Sun, Jun 03, 2007 - Page 18 News List

David Hasselhoff is important! (According to David Hasselhoff)

Though the sort of sly self-awareness that exists in the `Baywatch' star's biography is a compulsive need to talk about how great he is, the man is quite likeable

By Leslie Gray Streeter  /  NY TIMES NEWS SERVICE , WEST PALM BEACH, FLORIDA

Even the lovely passages about his quest to visit sick kids, because he promised a dying, young Knight Rider fan that he would, are occasionally icky — he writes of a woman so emotionally overcome by a speech he gave about his charity work that "she walked up to me and said 'I want to touch the person who has been touched by God.'"

Even with all this self-promotion, there are some fun moments of self-awareness in Don't Hassel The Hoff. Hasselhoff explains how a lunch meeting with an Austrian fan was the roots of his appearance at the Berlin Wall singing, Looking For Freedom.

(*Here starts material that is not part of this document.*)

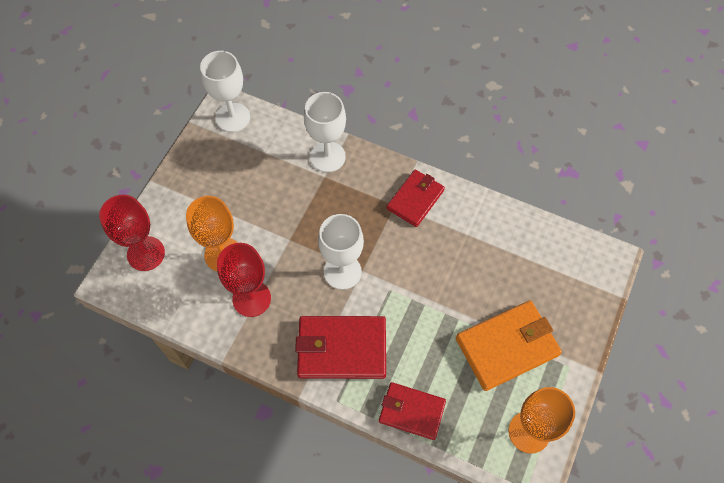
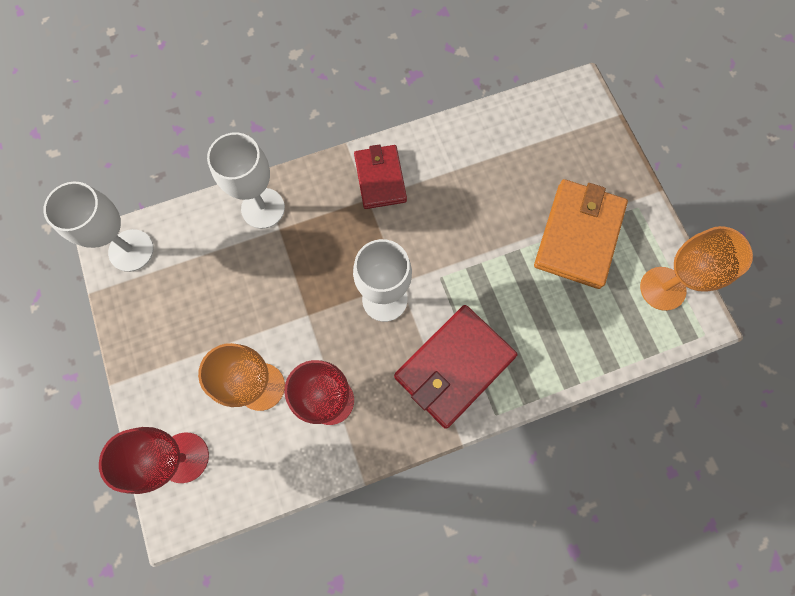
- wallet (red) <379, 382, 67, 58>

He also admits to having been a huge jerk at times, bolting from rehab, driving drunk (a scene that prophetically includes a hamburger run) and being such a fame junkie that he finds himself wandering around Kenya asking Masai warriors whether they've heard of him. (Most of them hadn't.)

In the foreword, Hasselhoff writes: "My image is someone else's perception of what my life is." If Don't Hassel The Hoff is the actor's own perception of his life, I don't think it varies from the image everyone else has — a basically likable guy. But a guy with real problems, a healthy ego and an insatiable drive to constantly reinvent himself as shinier and more lustrous.